Si la France des préfectures et des sous-préfectures a été affectée par la réforme de la carte judiciaire ainsi que par la fermeture des maternités, services d’urgences et autres succursales de la Banque de France, la France des chefs-lieux de cantons n’a pas non plus été épargnée. Dans ces bourgs ou ces gros villages, ce sont les bureaux de poste qui ont disparu. En vingt ans, ce maillage a ainsi été quasiment divisé par deux.
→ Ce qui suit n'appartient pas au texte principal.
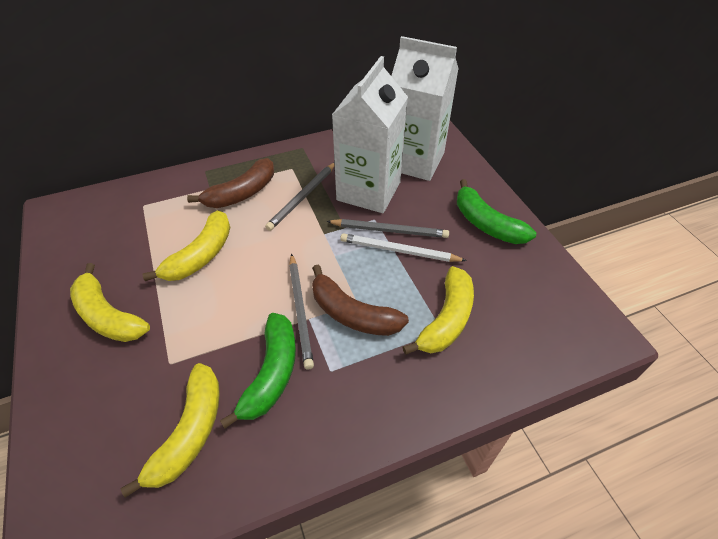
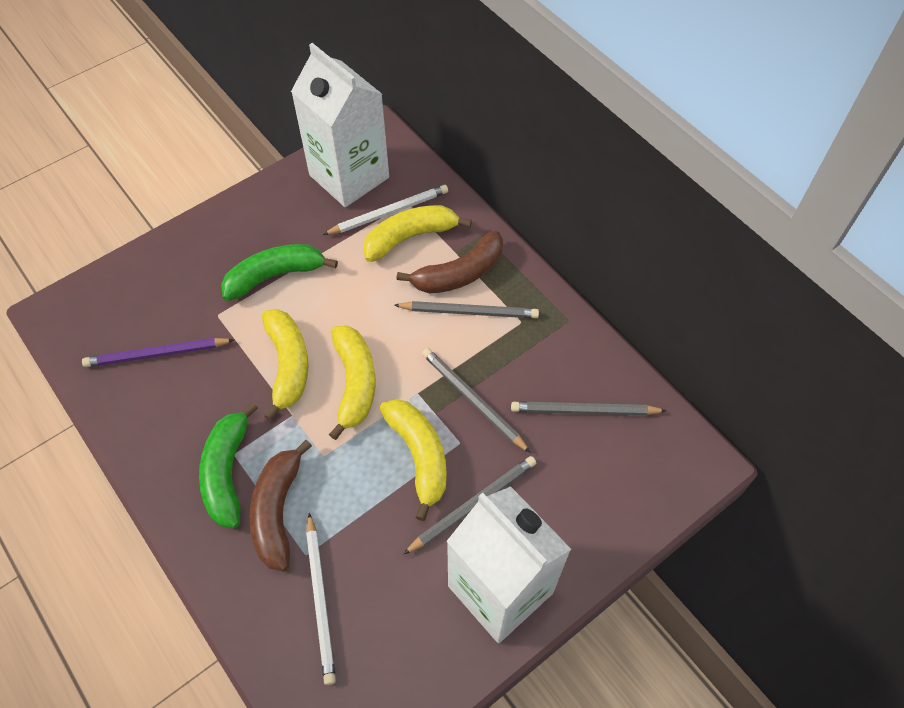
grey pencil: 3 -> 4
purple pencil: 0 -> 1
white pencil: 1 -> 2

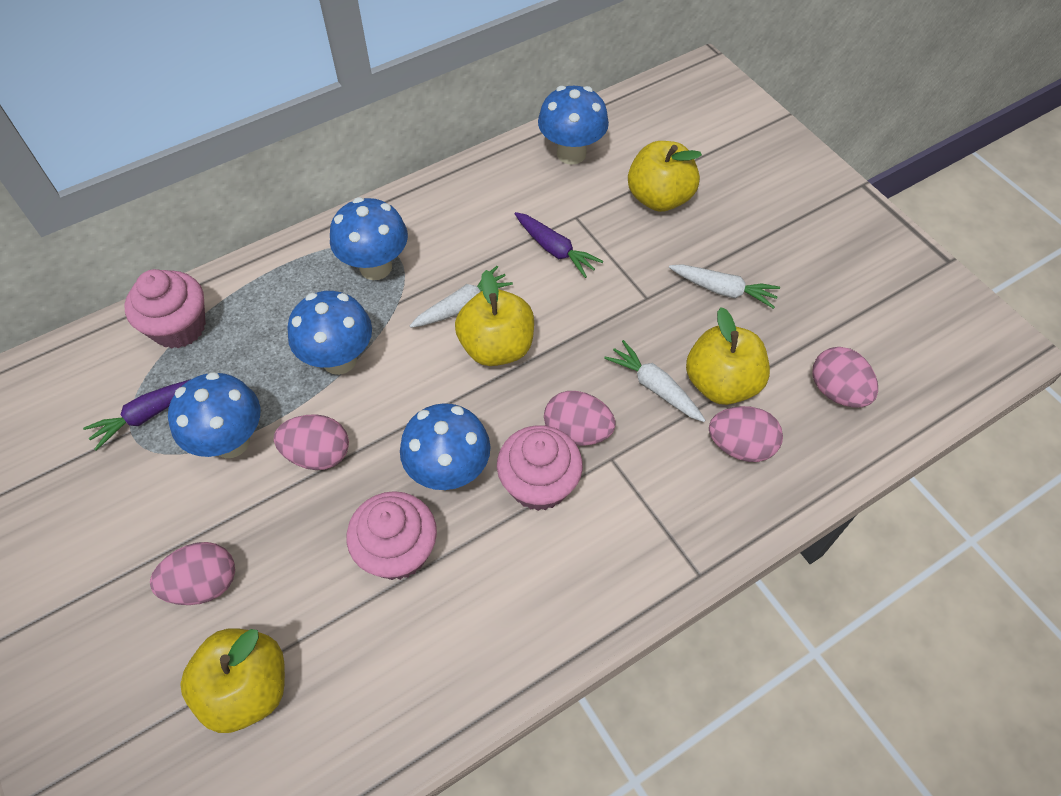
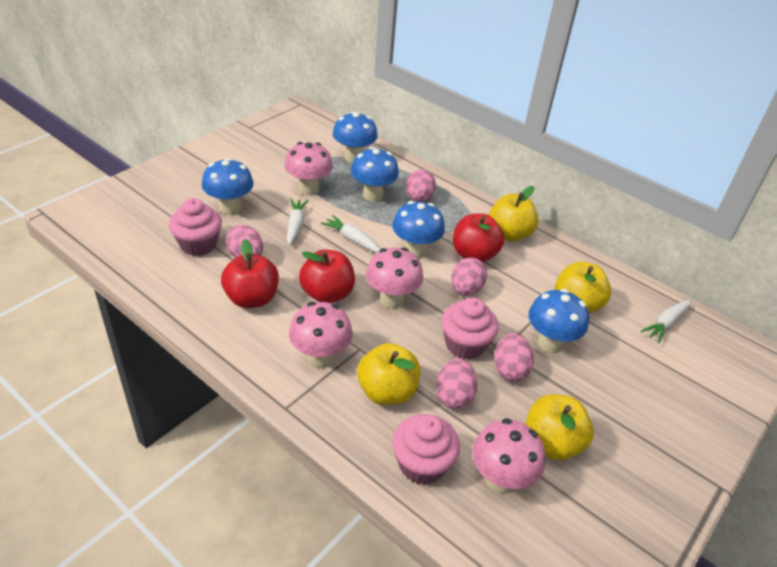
pink mushroom: 0 -> 4
purple carrot: 2 -> 0
red apple: 0 -> 3

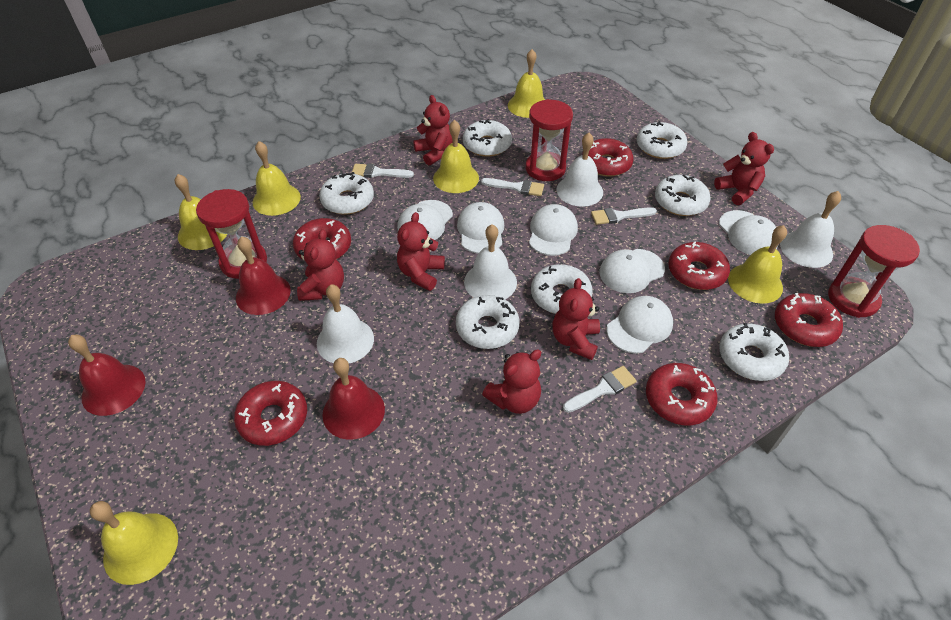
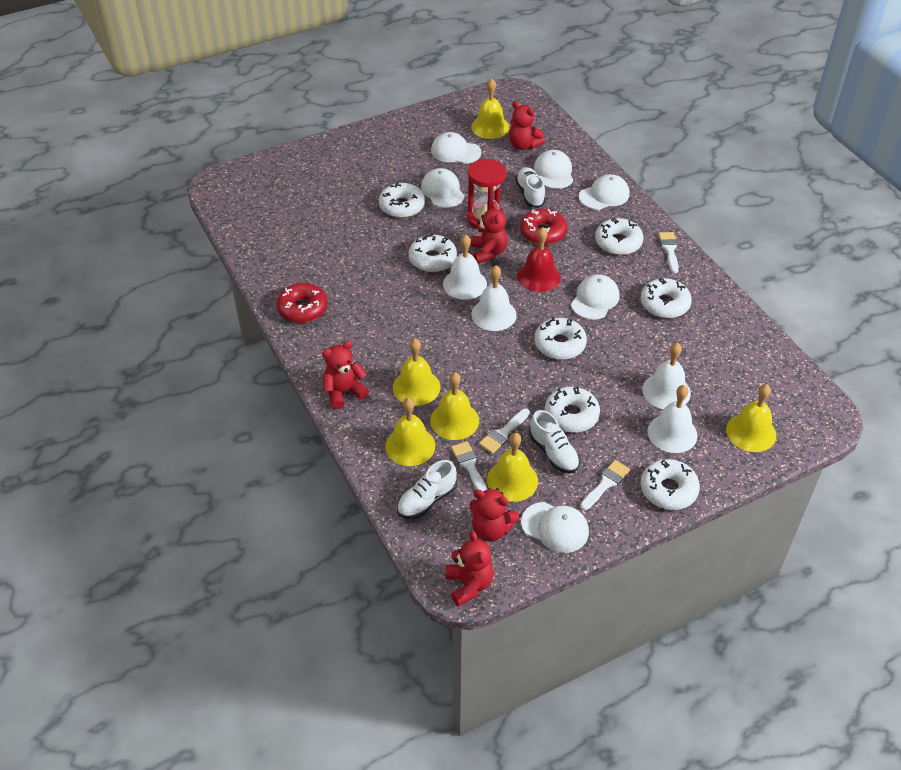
red bell: 3 -> 1
red donut: 6 -> 2
red hourglass: 3 -> 1
red teddy bear: 6 -> 5
white shoe: 0 -> 3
Or la présence ou l’absence d’un bureau de poste n’est pas neutre électoralement. Dans une étude portant sur les résultats des élections européennes de 2014, nous avions évalué que dans les communes de moins de 1 000 habitants, le vote FN variait en moyenne de 3,4 points en fonction de la présence ou l’absence d’un bureau de poste. Cela peut s’expliquer par le fait que le bureau de poste symbolise par excellence la présence des services publics en milieu rural. Le bureau de poste confère un statut au village qui en est (encore) doté et le relie avec le reste du pays. On comprend dès lors que la fermeture d’un bureau de poste soit très mal vécue dans une commune. C’est à la fois synonyme de déclassement et une illustration très concrète du désengagement des services publics dans le monde rural.
- 1Jérôme Fourquet, L’Archipel français, Paris, Éditions du Seuil, 2019.
- 2Dernière année pour laquelle nous disposons des données.